A new report from the U.N. team in Ukraine said at least 4,317 people have been killed in the conflict that began in mid-April and the number of people internally displaced by the violence has risen sharply in the past two months to nearly 466,830 in all.

The report also cited allegations of serious human rights abuses by armed groups, including torture, detention, executions, forced labor and sexual violence that "are of a systematic nature and may amount to crimes against humanity."

The report said the standoff between government troops and pro-Russian rebels in eastern Ukraine "is becoming increasingly entrenched, with the total breakdown of law and order and the emergence of parallel governance systems" in Donetsk, the largest city under separatist control, and in rebel-controlled areas in the neighboring Luhansk region.

"All parties need to make a far more wholehearted effort to resolve this protracted crisis peacefully," U.N. High Commissioner for Human Rights Zeid Raad al-Hussein said in a statement.

A top Russian official, meanwhile, criticized a U.S. official's comment that Washington should consider supplying weapons to the Ukrainian government, saying that would only expand the conflict.

"The United States is one of the initiators of the conflict on the territory of Ukraine, and if they sell weapons, the conflict will escalate," Nikolai Patrushev, secretary of President Vladimir Putin's Security Council, said in remarks carried by Russian news agencies.

PHOTO: Ukrainian Prime Minister Arseniy Yatsenyuk speaks to media during his press conference in Kiev, Ukraine, Thursday, Nov. 20, 2014. (AP Photo/Efrem Lukatsky)
Ukrainian Prime Minister Arseniy Yatsenyuk speaks to media during his press conference in Kiev, Ukraine, Thursday, Nov. 20, 2014. (AP Photo/Efrem Lukatsky)

Russian Foreign Ministry spokesman Alexander Lukashevich issued a similar warning, saying U.S. weapons would be "a highly destabilizing factor that could seriously influence the balance of power."
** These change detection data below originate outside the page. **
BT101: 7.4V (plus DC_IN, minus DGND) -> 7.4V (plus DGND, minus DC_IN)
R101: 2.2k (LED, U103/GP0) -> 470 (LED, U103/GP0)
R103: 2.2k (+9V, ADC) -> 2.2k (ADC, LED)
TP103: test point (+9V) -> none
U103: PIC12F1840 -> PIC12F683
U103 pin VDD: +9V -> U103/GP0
Tony Blinken, the deputy U.S. national security adviser, told a U.S. Senate committee on Wednesday that strengthening Ukraine's forces is "something we should be looking at."
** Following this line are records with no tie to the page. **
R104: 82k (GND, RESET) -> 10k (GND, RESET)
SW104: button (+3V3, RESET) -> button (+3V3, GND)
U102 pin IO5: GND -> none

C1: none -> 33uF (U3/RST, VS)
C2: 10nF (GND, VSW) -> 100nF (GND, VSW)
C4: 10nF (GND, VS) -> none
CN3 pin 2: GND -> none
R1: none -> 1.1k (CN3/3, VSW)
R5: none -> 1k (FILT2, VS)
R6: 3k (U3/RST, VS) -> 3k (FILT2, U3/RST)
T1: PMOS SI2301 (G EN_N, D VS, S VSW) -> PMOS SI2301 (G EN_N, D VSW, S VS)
The Obama administration has resisted supplying arms to Ukraine, although there is broad support in Congress for doing so.

However, Ukrainian Prime Minister Arseniy Yatsenyuk on Thursday pushed for military aid.
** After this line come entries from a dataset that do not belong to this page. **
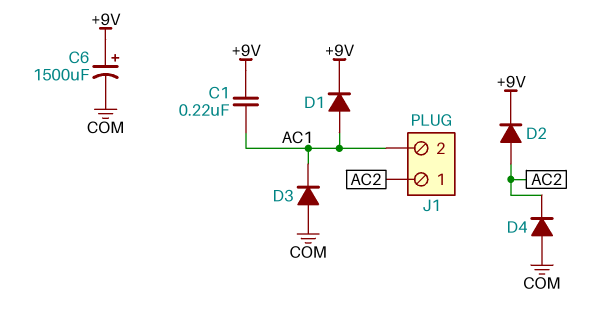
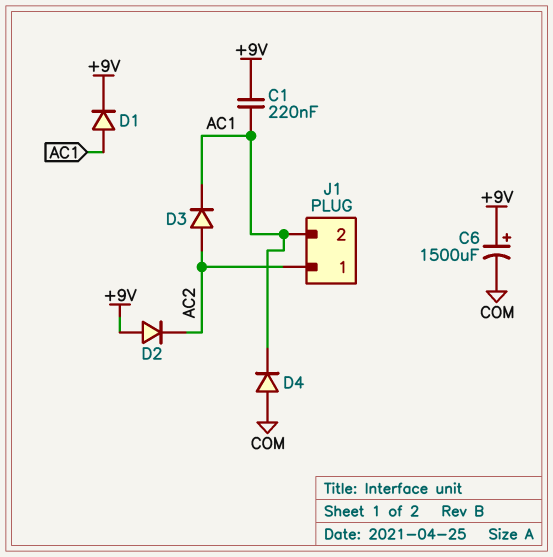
D2: diode (A AC2, K +9V) -> diode (A +9V, K AC2)
D3: diode (A COM, K AC1) -> diode (A AC2, K AC1)
D4: diode (A COM, K AC2) -> diode (A COM, K AC1)

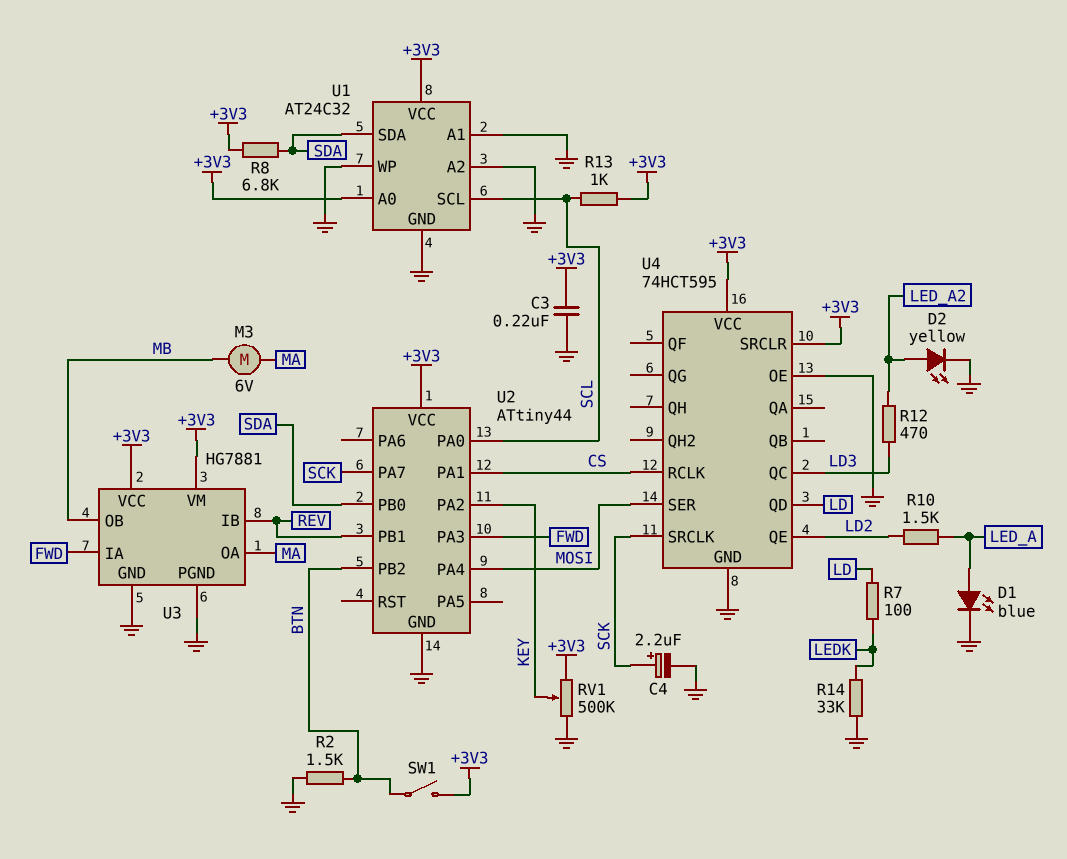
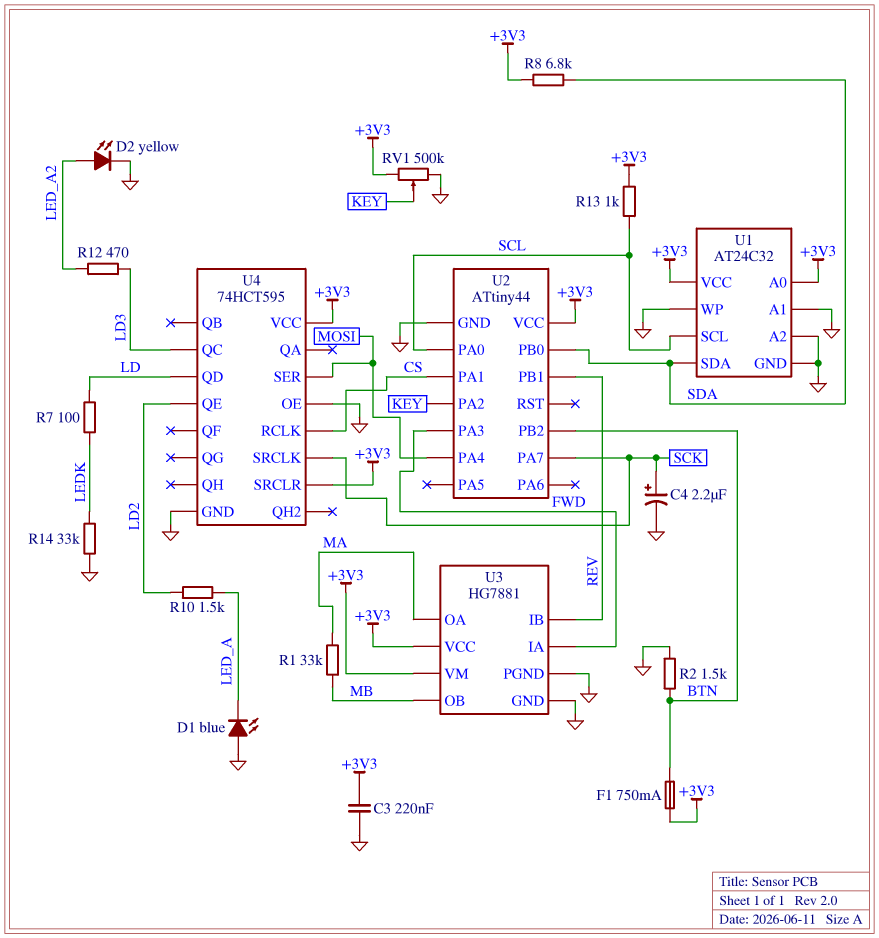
D1: LED blue (A LED_A, K GND) -> LED blue (A GND, K LED_A)
F1: none -> 750mA (+3V3, BTN)
M3: motor 6V (MA, MB) -> none
R1: none -> 33k (MA, MB)
SW1: switch (+3V3, BTN) -> none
"In any case, we have to overhaul and upgrade the Ukrainian military and defense sector. That's what's feasible, doable and urgently needed, with the support of our Western allies," he said in an interview with foreign news media.

The leaders of Ukraine, Poland and Moldova, meanwhile, met Thursday in the Moldovan capital, Chisinau, over concerns about Russian influence in eastern Ukraine. They said both Ukraine and Moldova should continue their pro-European paths.


Laura Mills and Vladimir Isachenkov in Moscow, Dmitry Vlasov in Kiev and Alison Mutler in Bucharest contributed to this report.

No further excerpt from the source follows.